Forty people participated in the survey. The results: improvement in subjective sensation and confidence in the doctor (questions 2 and 4) was noted by 36 participants (90%), and 33 of them (82.5%) attributed this to the microscope. Fear levels decreased in 29 patients (72.5%).

Thus, the use of a microscope in endodontic treatment clearly improves the patient’s subjective experience, strengthens their confidence in the dentist, and reduces anxiety.

Let’s try to analyze this series of positive psychological effects. One of the major issues in dentistry is dentophobia.

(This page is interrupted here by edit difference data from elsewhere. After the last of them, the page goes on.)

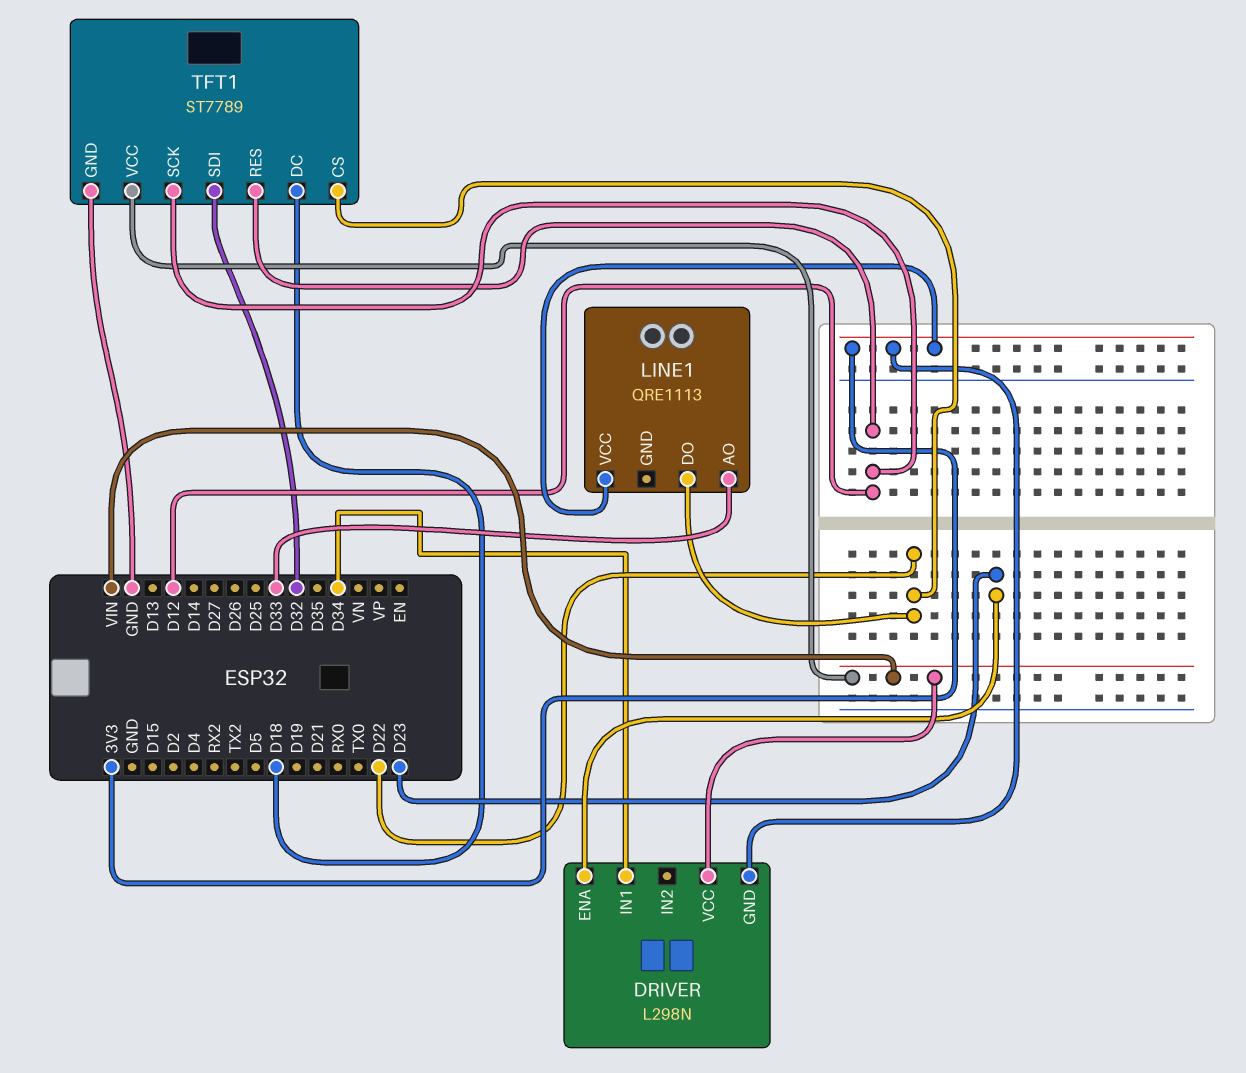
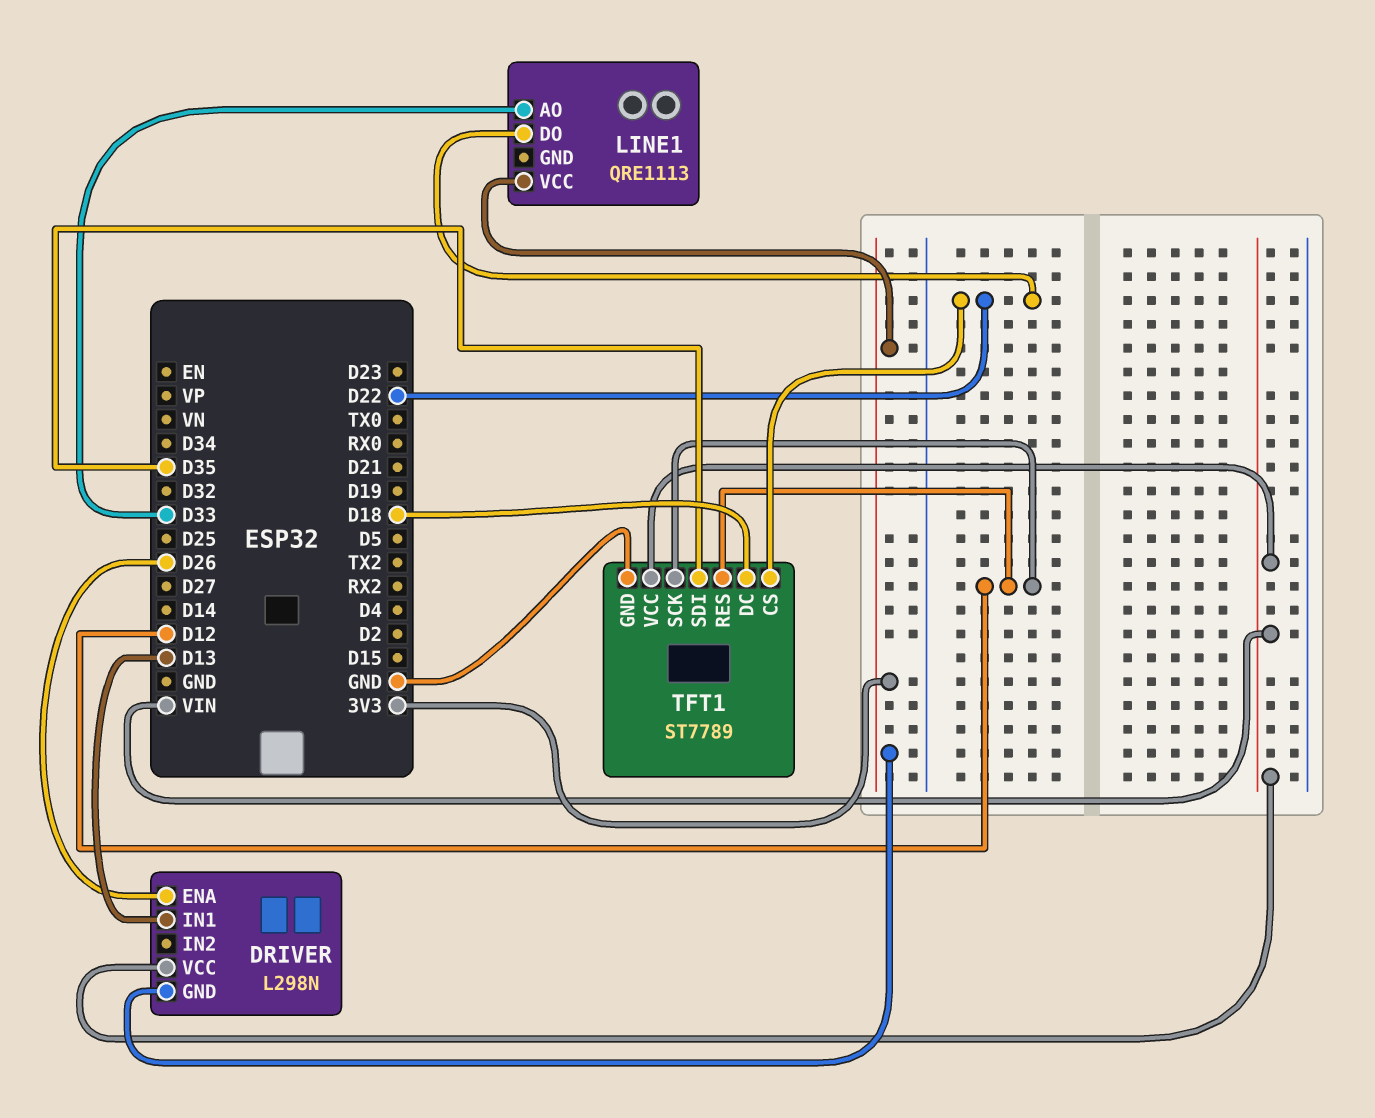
DRIVER pin ENA: D23 -> D26
DRIVER pin IN1: D34 -> D13
TFT1 pin SDI: D32 -> D35

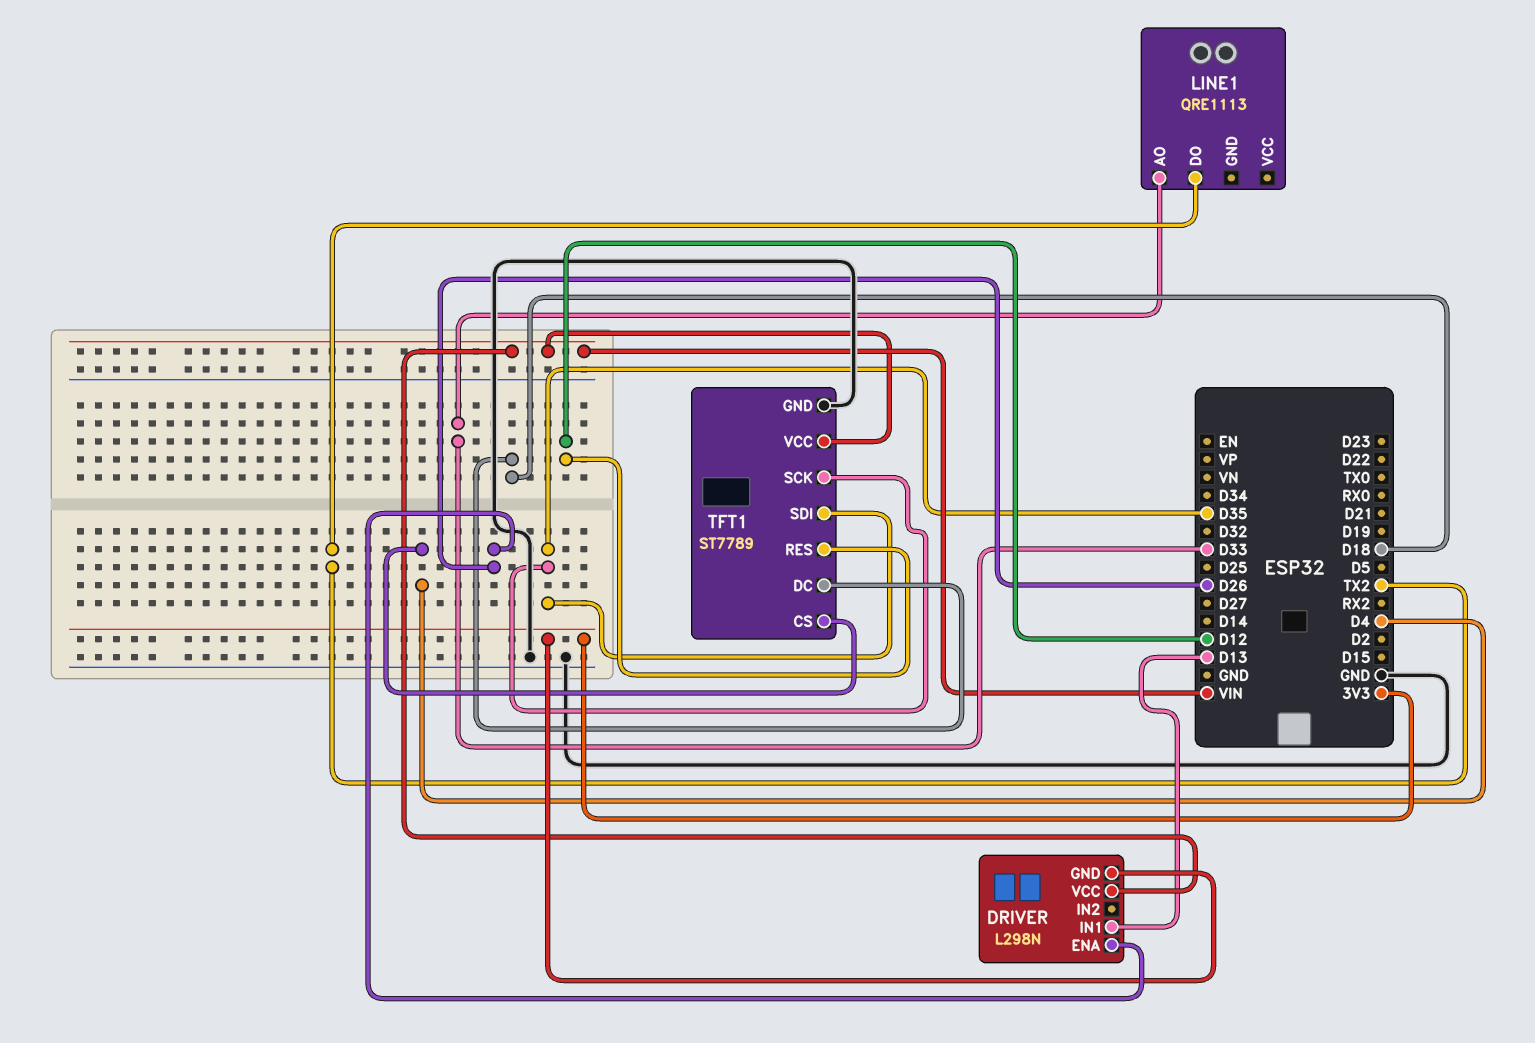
LINE1 pin DO: D22 -> TX2
LINE1 pin VCC: 3V3 -> none
TFT1 pin CS: D22 -> D4
TFT1 pin SCK: D12 -> D35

There are many reasons behind it, and one of them is the invasion of personal space.

American researcher Dr. Edward T. Hall explained that every person has their own territorial needs [5]. He defined four personal space zones that most people use:

a) Intimate distance

b) Personal distance

c) Social distance

d) Public distance

These zones represent the spaces we allow others to enter. The intimate zone may be close (touching) or distant (18 to 45 cm), and it is reserved for people we are closest to — parents, children, partners.

During a dental procedure, an uncomfortable invasion of this intimate space occurs, often associated with the risk of pain. On top of that, some patients lose their sense of control.

In my opinion, the microscope allows the dentist to avoid entering the patient’s intimate zone — the doctor's face remains more than 50 cm away from the patient's, which significantly changes the psychological dynamics of the treatment (Fig. 9).

In conclusion, after going through the learning curve of using a microscope — which varies for each individual clinician — integrating the microscope into daily practice yields the following benefits:

  • Higher-quality and more predictable endodontic treatments
  • Ability to perform complex endodontic procedures more efficiently
  • Improved ergonomics and reduced risk of occupational health issues
  • Lower stress levels for patients

All these advantages positively affect both treatment outcomes and the overall atmosphere in the dental clinic.

I hope my conclusions will encourage those who are hesitant and help convince those who resist. And of course, those who’ve put their microscopes aside — it’s time to bring them back into battle.

References

  1. Baldassari-Cruz L.A., Lilly J.P., Rivera E.M. The influence of dental operating microscopes in locating the mesiolingual canal orifices // Oral. Surg. Oral. Med. Oral. Pathol. Oral. Radiol. Endod. — 2002. — Vol. 93. — P. 190–219.
  2. Ruddle C.J. Nonsurgical retreatmen // S. Cohen, R.C. Burns (eds.). Pathways of the pulp. 8th ed. — St Louis: Mosby, 2002. — P. 875–930.
  3. Solomonov M. Broken instrument. Clinical decision and techniques of removal // Practical Scientific J. Clinisheskaya Endodotiya (Clinical Endodontics). — 2007. — № 1 [in Russia].
  4. Clarkc D.J., Sheets Ch.G., Paquette J.M. Definitive Diagnosis of Early Enamel and Dentinal Cracks Based on Microscopic Evaluation // J. Esthet. Restor. Dent. — 2003. — Vol. 15.
  5. The Hidden Dimension. — Garden City, N.Y.: Doubleday, 1966.